Jumat 02 Aug 2019 19:15 WIB

Jateng Terapkan Sekolah Menyenangkan pada Level SMA/SMK

Program ini akan diuji coba dulu selama enam bulan.

Rep: Bowo Pribadi/ Red: Fernan Rahadi
Peserta mengikuti salah satu kegiatan workshop Gerakan Sekolah Menyenangkan (GSM) di Pondok Pesantren (Ponpes) Tebuireng, Jombang.
Foto: Republika/Wilda Fizriyani
Peserta mengikuti salah satu kegiatan workshop Gerakan Sekolah Menyenangkan (GSM) di Pondok Pesantren (Ponpes) Tebuireng, Jombang.

REPUBLIKA.CO.ID, SEMARANG -- Jawa Tengah akan segera mengimplementasikan Gerakan Sekolah Menyenangkan (GSM) sebagai alternatif sistem pembelajaran pada jenjang SMA/SMK. Kepala Dinas Pendidikan dan Kebudayaan Provinsi Jawa Tengah, Jumeri mengatakan, keseriusan Jawa Tengah ini telah diwujudkan dengan sejumlah persiapan.

Antara lain menunjuk enam sekolah SMA/ SMK baik sekolah skala kecil, menengah dan besar untuk proyek percontohan serta melakukan studi banding GSM ke Yogyakarta. "Studi banding akan dilanjutkan dengan menggelar diklat tanggal 11 hingga 15 Agustus ini, dan selanjutnya sudah langsung eksekusi untuk implementasi," ungkapnya, di Semarang, Jumat (2/8).

Menurut Jumeri, keenam sekolah ini meliputi SMK Jambu, SMK H Moenadi, dan SMKN 11 Semarang. Sedangkan untuk SMA meliputi SMAN Boja, SMAN 12, dan SMAN di Kendal.

Ini akan diuji coba dulu selama enam bulan seperti apa. Setelah itu bakal dievaluasi. "Karena kebetulan sekolah tersebut ada di sekitar Semarang sehingga akan lebih mudah memonitor dan mengevaluasinya," kata Jumeri menambahkan.

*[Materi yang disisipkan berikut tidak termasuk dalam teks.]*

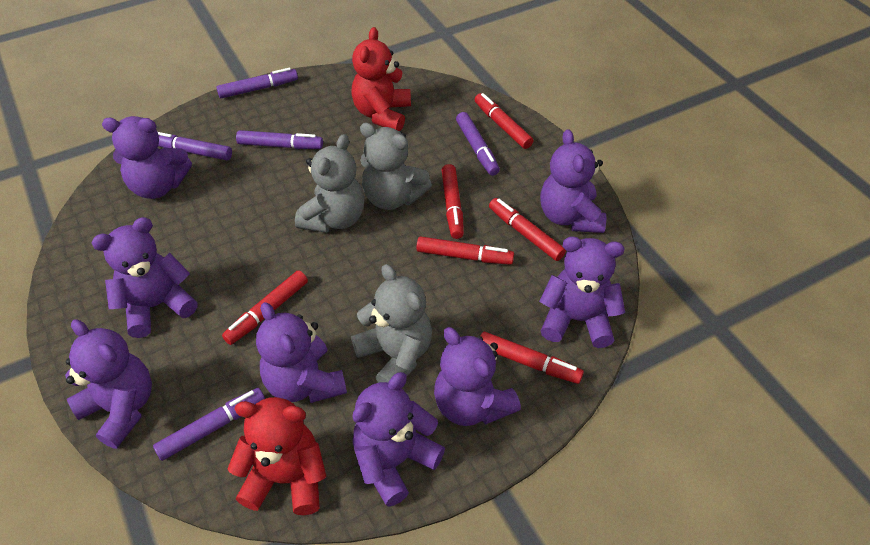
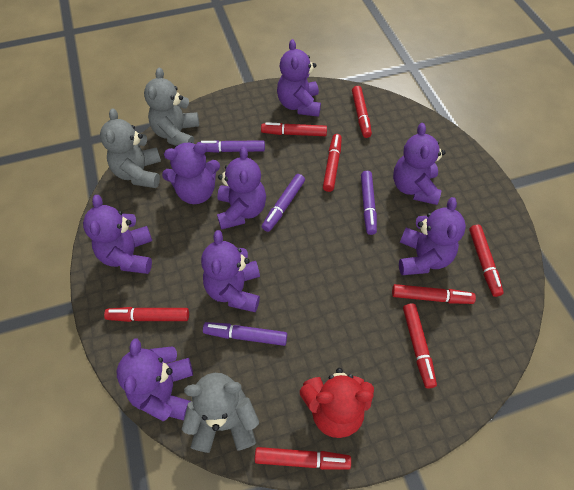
purple marker: 5 -> 4
red marker: 6 -> 8
red teddy bear: 2 -> 1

Selaku kepala dinas, ia menilai GSM  prospeknya sangat baik, karena nanti ada proses keswadayaan sekolah dan kesadaran dari guru-guru di sekolah itu untuk bisa memperlakukan anak didiknya dengan baik. Pun demikian pola hubungan guru dengan murid yang juga akan berlangsung lebih baik dan secara tidak langsung dibangun kesadaran bersama dengan harapan prestasi akan meningkat.

"Jadi itu merupakan konsep pembelajaran yang berpusat pada kebutuhan siswa," ujarnya.

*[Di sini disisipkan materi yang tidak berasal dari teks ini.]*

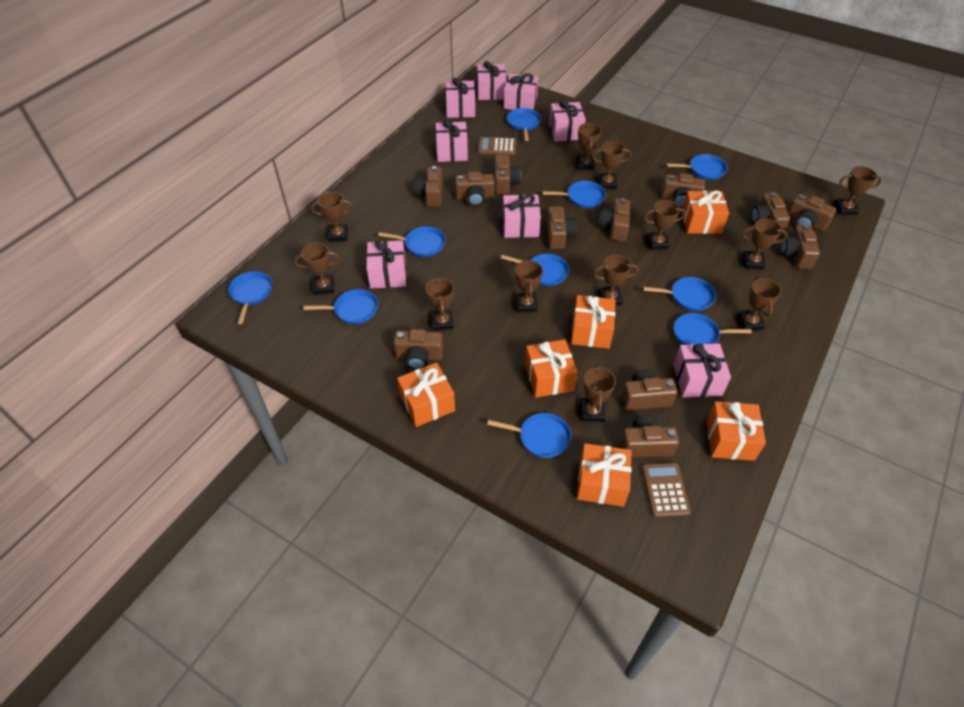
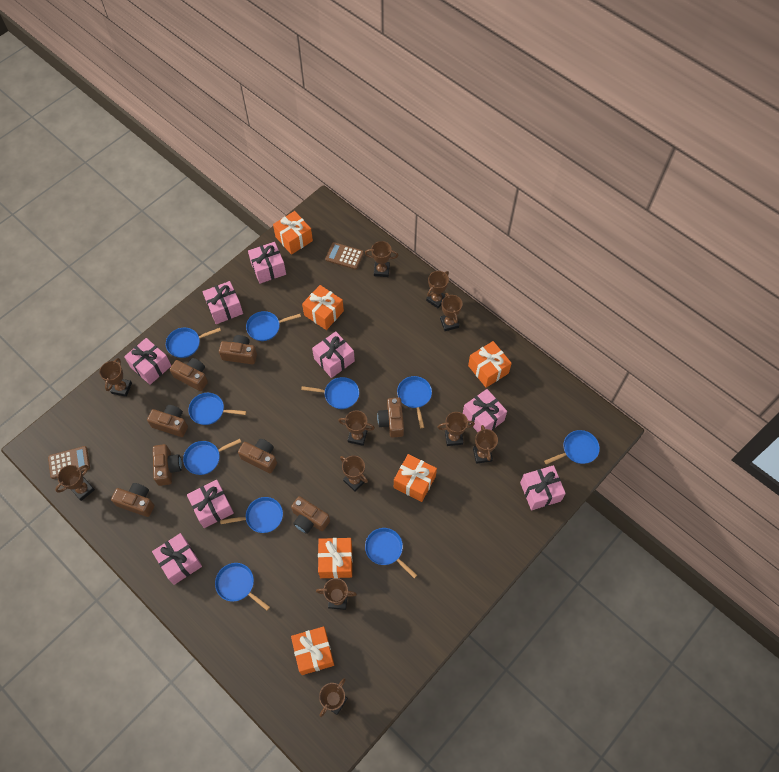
brown camera: 12 -> 8
brown trophy: 12 -> 11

Sebenarnya, tutur dia, program itu sudah ada tapi melalui GSM hal itu diorganisir dengan lebih baik dan digerakkan lebih masif lagi. Prinsip-prinsip dasar di antaranya adalah student-centered learning (pembelajaran berpusat pada anak) yang mana guru berperan sebagai fasilitator.

"Semua sekolah, juga bergerak untuk bisa memberikan perhatian pada anak agar tidak ada lagi kerasan di sekolah, saling kolaborasi, tidak ada perundungan (bullying-Red) dan sebagainya," kata Jumeri.

Sebelumnya, Kamis (1/8), guru-guru SMA dan SMK beserta Dinas Pendidikan dan Kebudayaan Jawa Tengah mengunjungi dua sekolah model GSM di Daerah Istimewa Yogyakarta (DIY), yakni SMPN 2 Sleman, dan SDN Rejodani. Kunjungan ini digelar dalam rangka persiapan penerapan GSM di seluruh area Jawa Tengah berdasarkan instruksi Gubernur Ganjar Pranowo. Harapannya, studi banding ini dapat mengoptimalkan workshop yang akan diberikan pada tengah Agustus mendatang.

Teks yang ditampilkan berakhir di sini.